El BCE prepara nuevos estímulos si la recuperación económica no se consolida

El presidente del BCE, Mario Draghi./Efe
El presidente del BCE, Mario Draghi. / Efe

Mario Draghi propone la bajada de tipos de interés o la compra de deuda para impulsar la inflación hasta el 2%, casi un punto por encima de la actual

E. MARTÍNEZMadrid

La meta es conseguir una tasa de inflación del 2%, pero parece que aún queda lejana. Por ello, el Banco Central Europeo (BCE) está estudiando activar nuevos estímulos en la economía europea si la recuperación no se consolida, según ha advertido este martes su presidente Mario Draghi en la sexta edición del foro anual de la institución en la localidad portuguesa de Sintra.

Y es que Eurostat ha difundido este mismo martes que la subida de precios de la eurozona en mayo fue del 1,2%, lo que deja lejos la tasa del 2% que fijó en 2003 el organismo. «En ausencia de mejoras, si el retorno sostenido de la inflación hacia nuestro objetivo se ve amenazado, serán necesarios estímulos adicionales», señaló Draghi en la que será su última conferencia en la ciudad lusa como presidente del BCE, ya que su mandato finaliza el próximo 31 de octubre tras ocho años. «No estamos resignados a tener una baja inflación», expresó.

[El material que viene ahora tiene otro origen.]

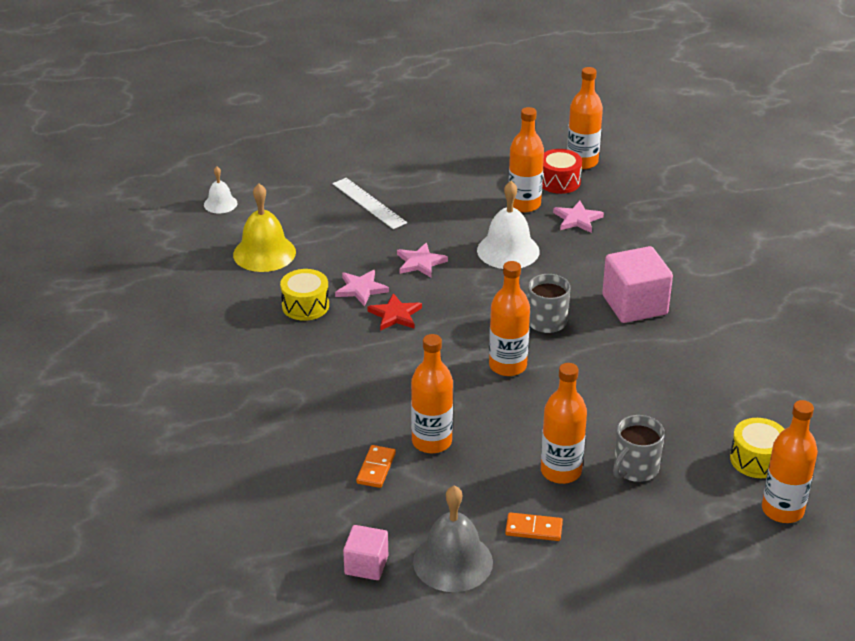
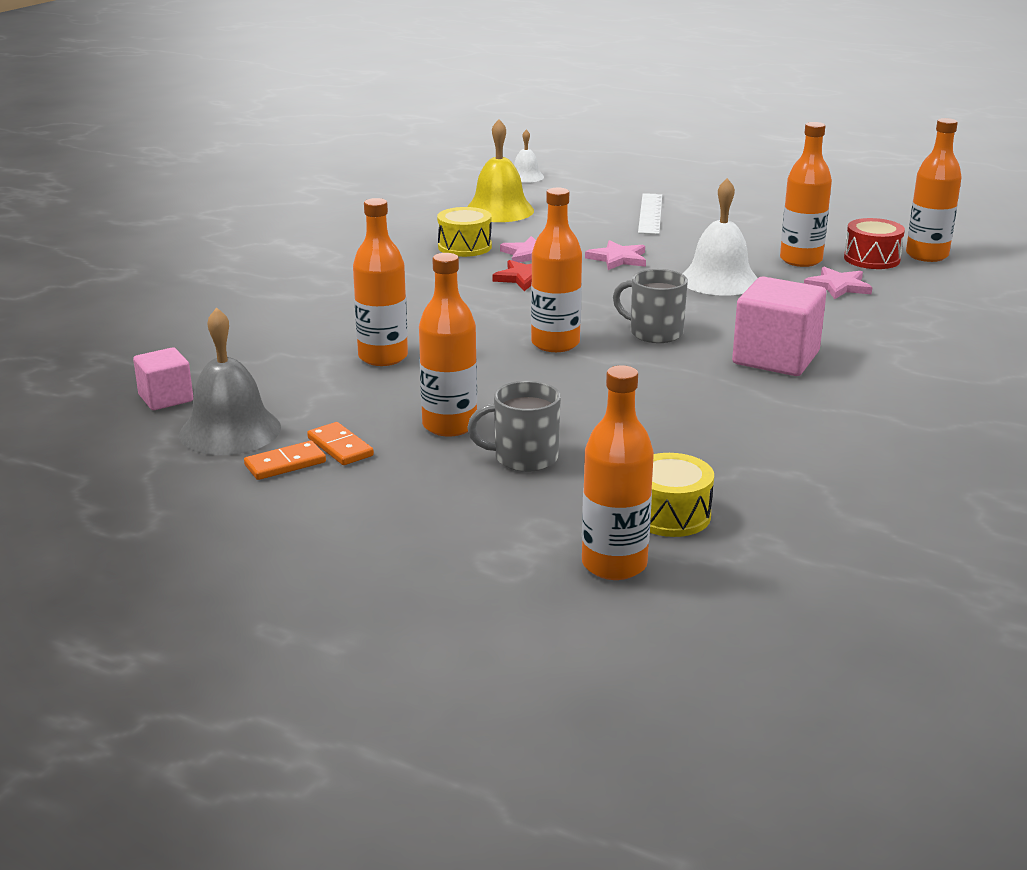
camera: 45 degrees right, 10 degrees down
(376, 468) = (304, 351): orange domino -> orange domino (285, 464)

Lo que no concretó fue la forma en la que se llevará a cabo esos nuevos estímulos, que se estudiará «en las próximas semanas» en el Consejo de Gobierno del BCE, que sopesará todos los instrumentos disponibles. Entre ellos, Draghi hizo referencia a «más cortes en los tipos de interés», medidas que permitan «contener factores externos» o la compra de más deuda pública y privada, una política que el italiano reconoció que «todavía tiene considerable espacio».

Todo con el objetivo de mitigar los riesgos, que han sido «graves» en 2018. Señaló concretamente a los desfavorables «factores geopolíticos», al creciente proteccionismo y a las «vulnerabilidades» de los mercados emergentes. Todo ello haría necesario nuevas medidas de expansión monetaria.

Más allá de las medidas concretas que pueda llevar a cabo el organismo en las próximas semanas, el presidente dejó un recado a los responsables de la política fiscal de los países que integran la eurozona, recordándoles que «debe jugar su papel» para que la economía siga progresando. Así, aseguró que el BCE ha demostrado que «no tiene pocas herramientas para responder» a las crisis y que algunas medidas tomadas en los últimos tiempos como los tipos de interés negativos, «han demostrado ser efectivas». «Nuestra política es paciente, persistente y prudente», aseguró.

Trump critica las palabras de Draghi

Y las reacciones a las palabras del presidente del BCE no se hicieron esperar. El interés del bono español a diez años marcaba un nuevo mínimo histórico, que se situó en el 0,449% desde el 0,523% con el que empezó la sesión. Además, la prima de riesgo ofrecida a los inversores por los bonos españoles en comparación con los alemanes se estrechó hasta los 75,40 puntos básicos, frente a los 118,50 del cierre de 2018.

Pero sus palabras también hicieron que el euro cayera un 0,3%, de los 1,124 dólares antes de su intervención a los 1,118 al finalizarla. Esto no le gustó nada al presidente de Estados Unidos, Donald Trump, que se apresuró en criticar por Twitter la jugada de Draghi. «Mario Draghi acaba de anunciar que podría aumentar los estímulos, lo que inmediatamente ha hecho caer al euro frente al dólar, haciendo que sea injustamente más fácil para ellos competir contra EE UU», señaló.

El mandatario opina que los mercados europeos «florecieron» por los comentarios realizados por Draghi. «Se han estado saliendo con la suya en este aspecto durante años, junto a China y otros», añadió. Una comparación muy grave, teniendo en cuenta que Trump mantiene una fuerte guerra comercial con el gigante asiático desde hace meses a través de aranceles y prohibición de sus empresas a comprar productos chinos.

A principios de mes el organismo ya avanzó en su reunión sobre política moneraria su intención de una rebaja de los tipos de interés, que desde marzo de 2016 se mantienen en niveles históricamente bajos para estimular la economía europea. Es presisamente por esto que Trump desde su elección como presidente ese mismo año ha estado en contra de estas medidas porque considera que es un abuso de poder hacia Estados Unidos como uno de sus socios comerciales principales en todo el mundo.